22. Consolation

Write by Samensa

DAVID

Dans mes bras, Ela est inconsolable. Depuis que nous sommes rentrés à l’appartement, elle ne fait que pleurer en se maudissant d’être celle qui a jeté la honte sur sa famille.

Elle n’est pas la seule à blâmer car j’y ai ma part de responsabilité. La voir dans cet état me rend malade. Nous avons essayé de joindre son père et sa sœur pour avoir des nouvelles de sa mère mais personne n’a répondu. On comprend bien que nous sommes persona non grata actuellement. Seul Papys nous a répondu et d’un ton les plus froids pour nous marmonner que Mme Aké n’était pas sortie d’affaire.

Après avoir pleuré toutes les larmes de son corps, Ela est assise au sol le regard dans le vide. Je l’entraine de force à la douche pour qu’elle puisse se débarbouiller et retourne chauffer à manger dans la cuisine.

Vingt minutes plus tard, ne la voyant pas revenir, je vais la chercher.
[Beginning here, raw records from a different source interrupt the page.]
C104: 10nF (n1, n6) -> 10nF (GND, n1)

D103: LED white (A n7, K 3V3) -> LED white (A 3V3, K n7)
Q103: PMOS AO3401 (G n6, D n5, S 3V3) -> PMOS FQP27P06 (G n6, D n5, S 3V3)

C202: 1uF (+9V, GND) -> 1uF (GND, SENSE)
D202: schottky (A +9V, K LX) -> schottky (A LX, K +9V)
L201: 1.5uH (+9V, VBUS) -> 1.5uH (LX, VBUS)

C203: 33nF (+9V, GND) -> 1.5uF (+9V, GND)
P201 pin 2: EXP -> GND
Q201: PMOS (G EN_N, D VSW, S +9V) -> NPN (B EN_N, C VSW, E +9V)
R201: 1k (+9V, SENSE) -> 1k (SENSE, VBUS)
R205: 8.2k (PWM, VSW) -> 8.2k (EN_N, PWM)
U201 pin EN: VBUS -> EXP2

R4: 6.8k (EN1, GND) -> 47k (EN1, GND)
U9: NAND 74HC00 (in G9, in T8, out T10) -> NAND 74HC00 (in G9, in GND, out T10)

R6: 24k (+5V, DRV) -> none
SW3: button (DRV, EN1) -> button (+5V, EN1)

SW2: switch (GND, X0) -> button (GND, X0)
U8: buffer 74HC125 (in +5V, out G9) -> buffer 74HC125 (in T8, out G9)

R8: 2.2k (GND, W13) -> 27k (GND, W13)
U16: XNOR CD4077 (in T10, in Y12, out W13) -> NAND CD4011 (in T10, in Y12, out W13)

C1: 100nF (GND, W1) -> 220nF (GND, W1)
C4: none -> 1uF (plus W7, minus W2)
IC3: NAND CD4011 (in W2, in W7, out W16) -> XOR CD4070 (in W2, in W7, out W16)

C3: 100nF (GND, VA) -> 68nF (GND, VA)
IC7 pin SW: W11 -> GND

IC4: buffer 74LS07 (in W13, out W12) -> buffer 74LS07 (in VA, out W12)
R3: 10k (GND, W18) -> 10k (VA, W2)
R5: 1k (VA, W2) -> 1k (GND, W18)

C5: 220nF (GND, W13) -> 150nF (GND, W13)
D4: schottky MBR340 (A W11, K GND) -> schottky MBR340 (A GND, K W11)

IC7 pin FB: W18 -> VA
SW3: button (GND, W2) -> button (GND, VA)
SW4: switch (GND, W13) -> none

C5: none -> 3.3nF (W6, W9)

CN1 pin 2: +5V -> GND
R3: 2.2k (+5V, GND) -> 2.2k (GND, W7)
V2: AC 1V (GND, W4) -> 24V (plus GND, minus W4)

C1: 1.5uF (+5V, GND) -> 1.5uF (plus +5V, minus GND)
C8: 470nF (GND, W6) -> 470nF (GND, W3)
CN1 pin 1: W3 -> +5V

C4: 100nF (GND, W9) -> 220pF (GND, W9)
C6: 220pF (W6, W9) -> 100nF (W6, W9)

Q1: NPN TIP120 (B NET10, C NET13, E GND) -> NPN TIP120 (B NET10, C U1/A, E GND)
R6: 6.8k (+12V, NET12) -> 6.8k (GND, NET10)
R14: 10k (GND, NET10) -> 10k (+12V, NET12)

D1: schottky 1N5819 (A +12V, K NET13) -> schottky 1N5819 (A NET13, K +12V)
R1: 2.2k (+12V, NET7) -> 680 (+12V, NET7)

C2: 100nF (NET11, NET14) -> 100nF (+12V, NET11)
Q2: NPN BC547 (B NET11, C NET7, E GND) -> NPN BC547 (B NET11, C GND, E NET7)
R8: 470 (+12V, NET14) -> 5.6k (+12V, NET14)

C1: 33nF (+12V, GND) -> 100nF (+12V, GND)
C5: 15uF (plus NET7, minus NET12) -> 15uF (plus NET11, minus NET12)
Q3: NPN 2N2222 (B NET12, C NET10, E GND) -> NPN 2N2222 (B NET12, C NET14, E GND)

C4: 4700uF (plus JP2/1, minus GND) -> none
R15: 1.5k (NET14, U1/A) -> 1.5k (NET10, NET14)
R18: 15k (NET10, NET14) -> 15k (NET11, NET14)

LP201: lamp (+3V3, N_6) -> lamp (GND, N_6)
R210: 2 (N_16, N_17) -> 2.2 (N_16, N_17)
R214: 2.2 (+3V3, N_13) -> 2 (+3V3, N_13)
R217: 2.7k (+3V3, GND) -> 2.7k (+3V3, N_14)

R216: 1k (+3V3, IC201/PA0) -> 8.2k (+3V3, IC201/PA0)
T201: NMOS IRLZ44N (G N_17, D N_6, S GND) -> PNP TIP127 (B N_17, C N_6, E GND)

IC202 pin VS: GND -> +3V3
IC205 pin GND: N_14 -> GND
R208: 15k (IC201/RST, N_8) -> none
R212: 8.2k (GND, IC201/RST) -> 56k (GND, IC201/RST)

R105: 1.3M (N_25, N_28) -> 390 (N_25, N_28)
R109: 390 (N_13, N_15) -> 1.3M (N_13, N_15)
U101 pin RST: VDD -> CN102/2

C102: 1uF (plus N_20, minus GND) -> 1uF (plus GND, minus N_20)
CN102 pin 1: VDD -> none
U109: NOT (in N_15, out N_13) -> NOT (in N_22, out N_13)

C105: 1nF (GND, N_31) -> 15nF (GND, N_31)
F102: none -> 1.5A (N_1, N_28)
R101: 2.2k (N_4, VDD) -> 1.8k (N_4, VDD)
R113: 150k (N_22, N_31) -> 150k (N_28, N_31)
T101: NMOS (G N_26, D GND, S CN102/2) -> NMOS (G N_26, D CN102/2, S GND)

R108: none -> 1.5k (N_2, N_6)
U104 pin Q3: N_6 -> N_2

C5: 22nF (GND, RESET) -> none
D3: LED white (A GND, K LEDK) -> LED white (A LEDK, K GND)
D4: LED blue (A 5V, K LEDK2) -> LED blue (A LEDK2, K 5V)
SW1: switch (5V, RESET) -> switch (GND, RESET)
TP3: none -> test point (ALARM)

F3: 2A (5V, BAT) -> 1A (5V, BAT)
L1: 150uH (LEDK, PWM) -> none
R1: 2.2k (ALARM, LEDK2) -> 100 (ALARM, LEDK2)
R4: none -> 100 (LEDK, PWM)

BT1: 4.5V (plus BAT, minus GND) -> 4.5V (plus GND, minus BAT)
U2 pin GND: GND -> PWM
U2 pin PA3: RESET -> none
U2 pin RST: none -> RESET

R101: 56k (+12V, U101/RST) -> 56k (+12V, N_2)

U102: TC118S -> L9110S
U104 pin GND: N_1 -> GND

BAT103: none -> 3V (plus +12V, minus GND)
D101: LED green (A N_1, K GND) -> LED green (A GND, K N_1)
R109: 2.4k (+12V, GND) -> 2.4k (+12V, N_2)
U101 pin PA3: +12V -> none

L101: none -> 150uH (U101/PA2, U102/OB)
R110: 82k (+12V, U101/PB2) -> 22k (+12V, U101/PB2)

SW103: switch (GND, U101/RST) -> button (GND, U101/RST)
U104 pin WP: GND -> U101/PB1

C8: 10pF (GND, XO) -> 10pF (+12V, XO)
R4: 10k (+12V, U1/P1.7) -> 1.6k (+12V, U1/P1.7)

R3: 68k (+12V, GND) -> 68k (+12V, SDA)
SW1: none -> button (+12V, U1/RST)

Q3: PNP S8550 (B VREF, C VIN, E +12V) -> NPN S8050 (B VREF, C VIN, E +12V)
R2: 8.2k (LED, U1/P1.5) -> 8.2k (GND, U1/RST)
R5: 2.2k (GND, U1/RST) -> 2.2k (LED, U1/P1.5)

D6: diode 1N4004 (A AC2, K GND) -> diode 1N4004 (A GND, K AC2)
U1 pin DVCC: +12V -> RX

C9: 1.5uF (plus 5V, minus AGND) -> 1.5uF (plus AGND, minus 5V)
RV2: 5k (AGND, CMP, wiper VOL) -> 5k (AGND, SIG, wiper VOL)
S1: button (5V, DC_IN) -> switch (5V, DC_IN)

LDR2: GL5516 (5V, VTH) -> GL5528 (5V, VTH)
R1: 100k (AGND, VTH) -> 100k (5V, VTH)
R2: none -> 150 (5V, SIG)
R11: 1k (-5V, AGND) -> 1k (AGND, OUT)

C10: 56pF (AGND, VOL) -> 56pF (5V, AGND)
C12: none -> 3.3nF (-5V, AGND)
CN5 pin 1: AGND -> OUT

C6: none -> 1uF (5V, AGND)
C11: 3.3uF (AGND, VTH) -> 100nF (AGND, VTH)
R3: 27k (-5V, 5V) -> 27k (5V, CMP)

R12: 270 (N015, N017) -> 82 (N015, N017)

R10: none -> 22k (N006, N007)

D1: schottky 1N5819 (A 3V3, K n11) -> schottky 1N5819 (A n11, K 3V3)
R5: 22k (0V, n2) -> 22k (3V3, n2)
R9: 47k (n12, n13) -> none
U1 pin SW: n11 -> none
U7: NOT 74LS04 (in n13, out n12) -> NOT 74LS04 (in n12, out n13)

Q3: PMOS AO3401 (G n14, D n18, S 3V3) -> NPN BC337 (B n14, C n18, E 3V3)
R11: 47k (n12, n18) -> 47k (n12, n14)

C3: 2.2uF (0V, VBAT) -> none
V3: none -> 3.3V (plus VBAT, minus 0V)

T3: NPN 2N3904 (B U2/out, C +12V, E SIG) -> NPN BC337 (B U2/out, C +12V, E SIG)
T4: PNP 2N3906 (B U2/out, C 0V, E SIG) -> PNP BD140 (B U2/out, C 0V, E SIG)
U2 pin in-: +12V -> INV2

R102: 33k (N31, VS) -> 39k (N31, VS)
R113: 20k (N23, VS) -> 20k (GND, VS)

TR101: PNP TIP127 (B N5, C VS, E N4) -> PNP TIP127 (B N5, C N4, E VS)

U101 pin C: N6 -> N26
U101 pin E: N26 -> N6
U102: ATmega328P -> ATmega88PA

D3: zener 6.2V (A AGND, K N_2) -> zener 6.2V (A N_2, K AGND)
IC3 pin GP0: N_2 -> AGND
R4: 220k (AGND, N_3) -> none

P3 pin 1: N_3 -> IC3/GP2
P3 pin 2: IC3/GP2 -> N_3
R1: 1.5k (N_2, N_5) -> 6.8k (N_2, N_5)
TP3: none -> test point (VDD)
Je suis horrifié lorsque je la découvre étendue au sol dans une mare de sang. J’essaie de la réanimer sans succès. C’est avec la peur au ventre que je la conduis à l’hôpital.

Moins d’une demi-heure plus tard, la nouvelle me tombe dessus comme un sac de glace : Ela a fait une fausse couche. Pour moi, c’est bien trop de choses à gérer en une seule journée. Et elle, comment va-t-elle réagir ?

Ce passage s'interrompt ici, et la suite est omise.